Regular Expressions¶

10/19/2023¶

print view

notebook

In [91]:
%%html
<script src="https://bits.csb.pitt.edu/preamble.js"></script>

Anti-Patterns¶

An anti-pattern is a common response to a recurring problem that is usually ineffective and risks being highly counterproductive.

Anti-Patterns:

In [93]:
frame = 0
while frame < length:
    if values[frame] < float(sys.argv[3]):
        pass #do something
    frame += 1

Pythonic Pattern:

In [94]:
cutoff = float(sys.argv[3])
for value in values:
    if value < cutoff:
        pass #dostuff

Antipattern: Not using numpy broadcasting

In [96]:
cnt = 0
for i in range(len(array)):
    if array[i] < cutoff:
        cnt += 1
cnt        
Out[96]:
3

Pythonic Pattern:

In [97]:
np.count_nonzero(array < cutoff)
Out[97]:
3

Antipattern: Expanding generators

In [98]:
for i in list(range(3)):
    pass

Python Pattern:

In [99]:
for i in range(3):
    pass

Efficiency: Use sets for membership testings... but don't keep converting from a list.

Bad

In [100]:
L = [1,2,3]
for i in range(10):
    if i in set(L):
        pass

Good

In [101]:
L = set([1,2,3])
for i in range(10):
    if i in L:
        pass

re¶

A regular expression is a way to match text patterns.

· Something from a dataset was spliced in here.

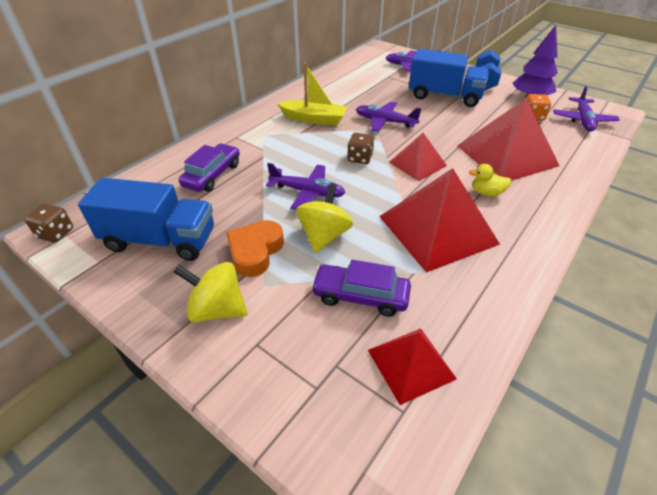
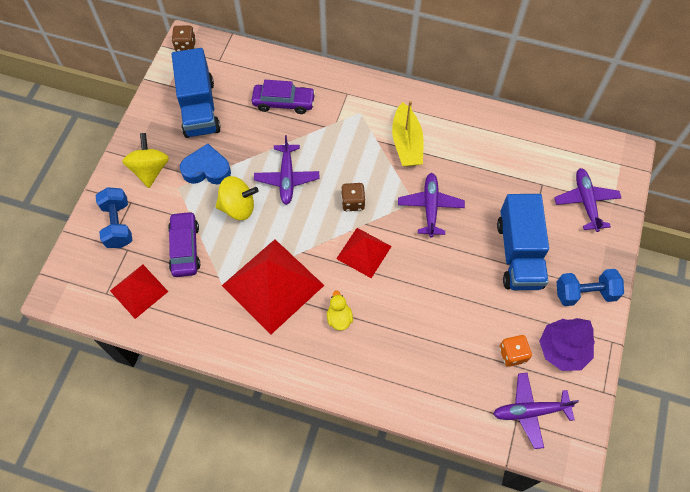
camera: 70 degrees right, 20 degrees up
(255, 251) = (207, 169): orange heart -> blue heart
(287, 368) = (118, 224): none -> blue dumbbell
(506, 155) = (412, 331): red pyramid -> none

It is specified with a string and is compiled to a regular expression object that can be used for searching and other pattern-using operations.

Patterns can get pretty complicated and are not limited to exact string matches (but for now we'll stick with exact string matching since it's easy to understand).

In [102]:
import re
regex = re.compile('abc')
regex
Out[102]:
re.compile(r'abc', re.UNICODE)

Matching vs Searching¶

match and search apply the regex to the passsed string

In [103]:
regex = re.compile('abc')
regex.search('xyzabc')
Out[103]:
<re.Match object; span=(3, 6), match='abc'>

match must match starting at the begining of the string.

In [104]:
print(regex.match('xyzabc')) #matches at beginning of line only
None

Advice: use search and pretend match doesn't exist to avoid confusion

Extracting¶

In addition to searching for a particular pattern, a regular expression can be used to extract parts of the pattern using groups.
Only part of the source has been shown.